Appealing a Medicare or Medicaid revocation

Medicare and Medicaid are critically important to many medical providers in Texas. Being denied the ability to bill for these patients would mean a substantial loss of income to many clinics, possibly forcing them to close. Unfortunately, the revocation of Medicare and Medicaid contracts is if anything becoming more common.

If this happens to your facility, there is a process of appealing the decision. It may be possible to have it reversed or, in some cases, even move to a corrective action settlement. Time is of the essence, however, and expertise in the somewhat arcane process is critical for success.

Revocation of contract

All Medicare and Medicaid contracts are administered by the Centers for Medicare & Medicaid Services (CMS). While they have been focusing their attention on review of contracts and bills submitted rather than corrective action against fraud later discovered, there are signs that they are stepping up their enforcement through revocation.

Revocation is the primary tool that CMS has to enforce compliance, and they use it heavily. Receiving a notice of revocation is often the first sign of concern for far too many healthcare providers, and it needs to be taken seriously immediately.

Appeals process

Time is of the essence when appealing a contract revocation with CMS. There is a 60 day window to file a request for reconsideration, starting with the date of revocation. In all cases except abuse of billing the appeal is conducted by the Medicare Administrative Contractor (MAC).

If the revocation was for noncompliance, a Corrective Action Plan (CAP) may be authorized.
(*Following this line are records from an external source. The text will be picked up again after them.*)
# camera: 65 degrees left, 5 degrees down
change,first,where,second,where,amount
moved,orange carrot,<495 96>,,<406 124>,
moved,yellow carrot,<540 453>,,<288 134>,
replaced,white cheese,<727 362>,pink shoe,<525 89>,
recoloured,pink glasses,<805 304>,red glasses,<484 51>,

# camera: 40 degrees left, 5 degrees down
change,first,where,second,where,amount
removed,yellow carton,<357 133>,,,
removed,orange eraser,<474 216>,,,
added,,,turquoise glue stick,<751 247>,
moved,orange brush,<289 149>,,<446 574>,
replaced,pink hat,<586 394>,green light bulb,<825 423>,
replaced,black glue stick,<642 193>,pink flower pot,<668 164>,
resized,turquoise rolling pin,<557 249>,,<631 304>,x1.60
Non-compliance issues include lapsed licenses, missing address, and similar sorts of things. If the revocation was for a reason which can be attributed to non-compliance it may be possible to have the contract reinstated with a CAP within 30 days. This can simplify the process dramatically.
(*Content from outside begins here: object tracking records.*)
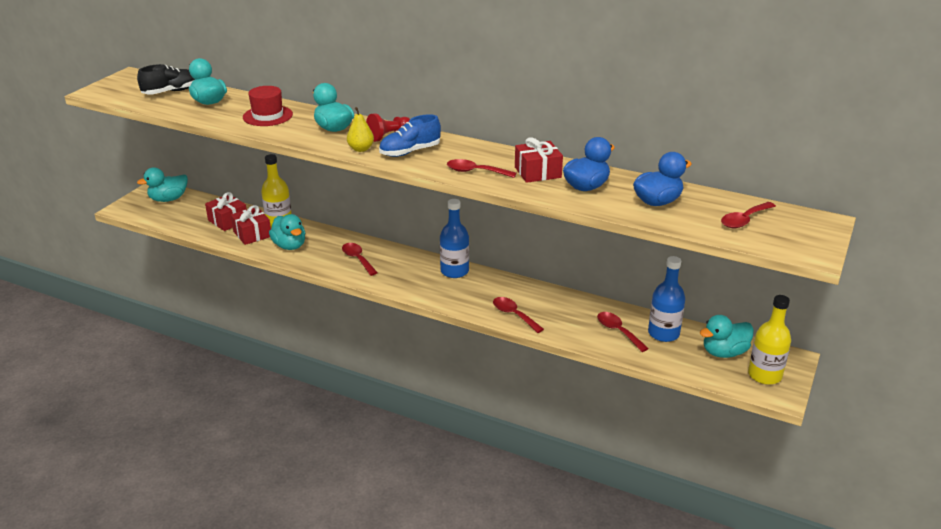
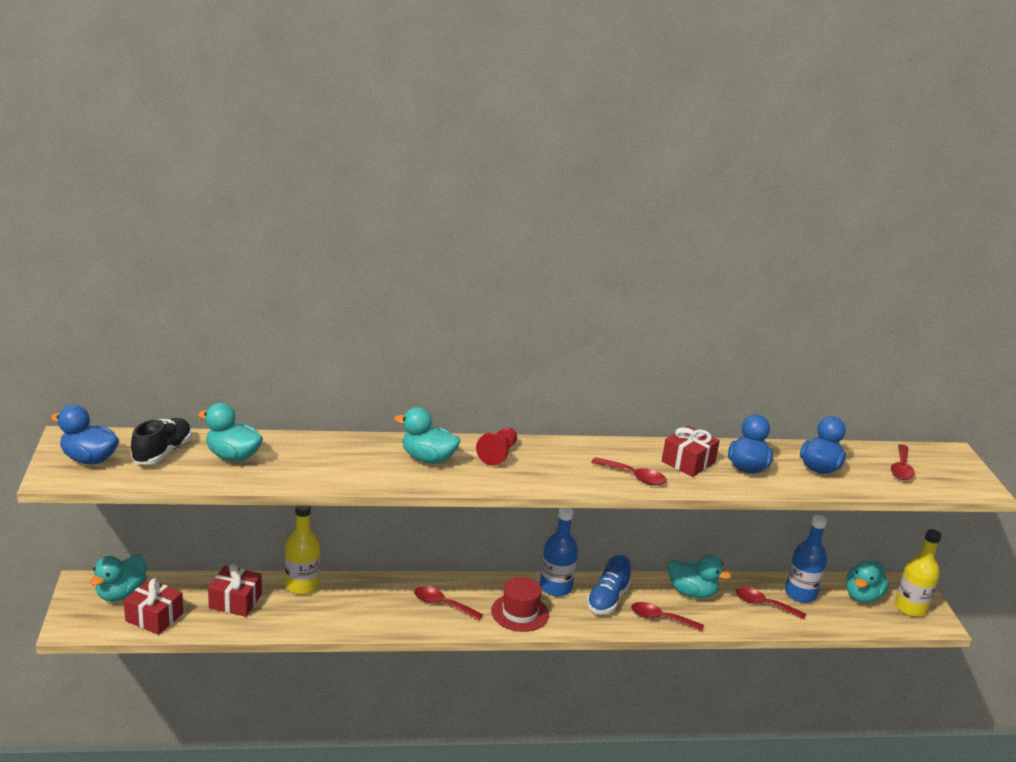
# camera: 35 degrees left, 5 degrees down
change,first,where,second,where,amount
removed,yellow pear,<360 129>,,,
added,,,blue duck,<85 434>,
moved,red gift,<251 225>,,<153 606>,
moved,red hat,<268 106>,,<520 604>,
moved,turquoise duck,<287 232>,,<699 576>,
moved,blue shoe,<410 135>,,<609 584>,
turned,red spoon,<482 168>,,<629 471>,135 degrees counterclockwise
If that is not the case, the reconsideration stage is critical in that it is the only opportunity to bring up mitigating factors and considerations. The process includes some room for dialogue and discussion, unlike later stages of the process.

If the reconsideration is not decided in your favor, you can appeal to an administrative law judge. They will be able to decide only on the facts presented during reconsideration, and then only on whether CMS has the authority to revoke and not the special circumstances. It is much more technical at this point.

Time is of the essence

In all cases of Medicare and Medicaid contract revocation, time is definitely the most important consideration. Everything has to be in place within that 60 day window, or 30 day window for a CAP, in order to have a successful appeal.

This is why experience with health care law and these types of cases is absolutely critical for a successful conclusion. It is vital to many healthcare providers here in Texas that they not lose their Medicare and Medicaid billing privileges, but you have to act quickly and decisively when you are notified of revocation proceedings.